Thursday, November 15, 2012

Kudzu

It is said that good coding practice is dying as a consequence of Moore's Law.

But this isn't quite true in embedded computing.  Three days worth of kudzu code is now taking up a massive 9 KB of my available 12 KB of program memory.  Fortunately there are only a couple of functions left to write.

In a sense, they are still right.  I could write better-looking, more elegant, more compact and more ingenious code (not that these are necessarily the same thing!)  But it is more important to finish this box and take the lessons learned.  And if I have to, I have an ATmega328P lying around that would double my available program space.

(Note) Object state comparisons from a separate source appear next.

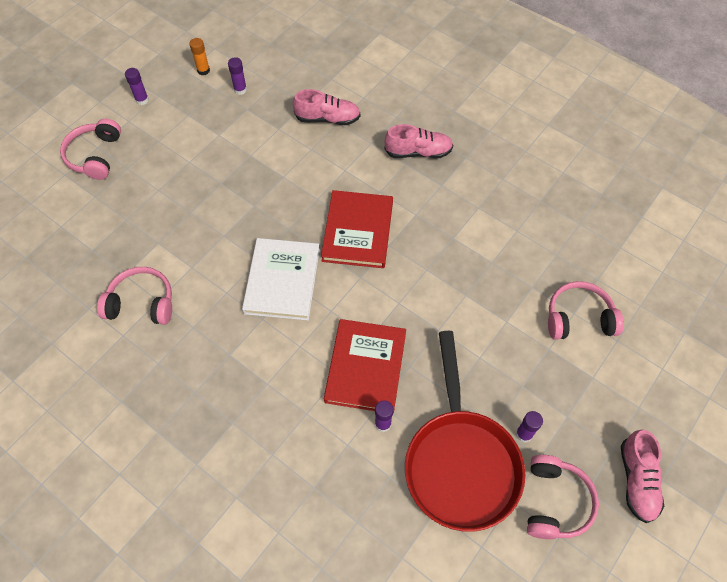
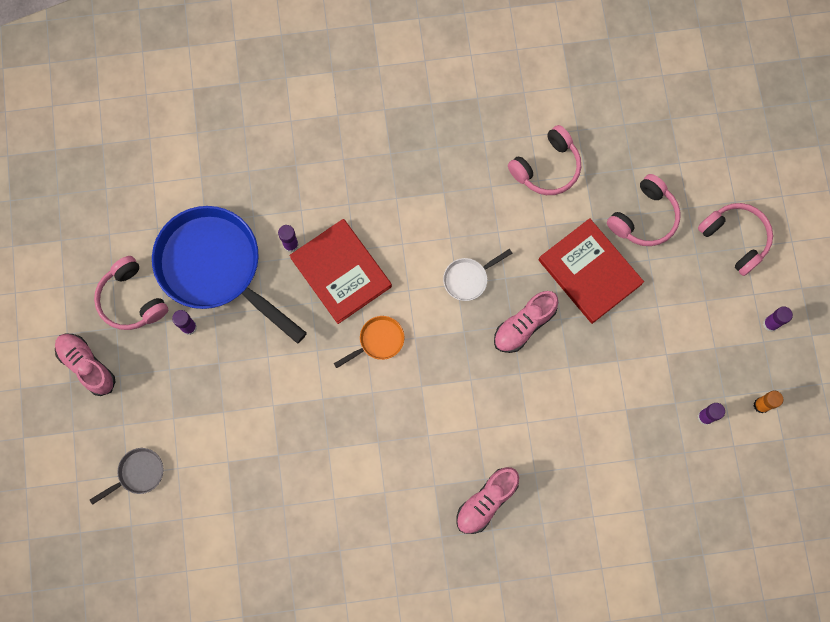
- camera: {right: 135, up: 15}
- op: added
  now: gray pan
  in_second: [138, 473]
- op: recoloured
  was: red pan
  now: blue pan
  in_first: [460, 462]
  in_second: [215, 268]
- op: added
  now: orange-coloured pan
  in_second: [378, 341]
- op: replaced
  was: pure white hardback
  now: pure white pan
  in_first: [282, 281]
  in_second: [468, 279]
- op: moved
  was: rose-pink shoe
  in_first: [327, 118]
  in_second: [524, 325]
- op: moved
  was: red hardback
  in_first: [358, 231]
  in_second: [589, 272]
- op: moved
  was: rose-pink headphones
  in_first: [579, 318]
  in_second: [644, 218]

It is also necessarily sprawling because of what I am trying to simulate; a combination of analog electronics and (shhh!) future high-tech.  So there are a lot of places where it "looks" right to blink a display three times, pause, then go to something else.  And getting the timing right on all these events is a bit of a pain.  And leads to a lot of nested loops.

Plus the need for transparency; to be able to switch states in the middle of a display sequence without the box throwing up garbage on the display.  To catch that is taking a whole lot of little weenie "If (so is still true) then (delete that and clean up)" lines of code.





Physical computing is kind of cool in that when you write a good routine, something on your desktop moves or lights up or makes a sound.

It is also, well, kinda cool in a different way that if you write a bad routine...well let's just say that in the physical computing universe, HCF opcodes (Halt and Catch Fire) are not mere legends!  It is especially easy when playing with servos to rip apart a model (or just strip gears) because you typed the wrong variable by mistake.

(For true terror, there is a design for a high voltage boost converter that uses the microcomputer itself as an oscillator.  Take a look at the Ice Tube clock!  And, yes...that is the design I'll be using next time I build around these lovely vacuum fluorescent displays).




So, anyhow, a big chunk of today was troubleshooting the code that allows the selector switch to be changed in the middle of the simulated threat sequence.  Being able to flick from silent to speaker on was easy.  What took the time was figuring out why I couldn't exit the sequence entirely when the selector was dialed to "off" or "test."

One problem appears to be that calling a higher-level function from within a nested function doesn't always work properly.  It looks as if I can only jump out one level at a time.  So I couldn't get from the "read_rotary()" function back out to "loop()" (the Arduino equivalent of "main()").  I could, however, set a flag inside "read_rotary()" and on the routine to "sim_chem()" test for the flag and jump out to the base of the program.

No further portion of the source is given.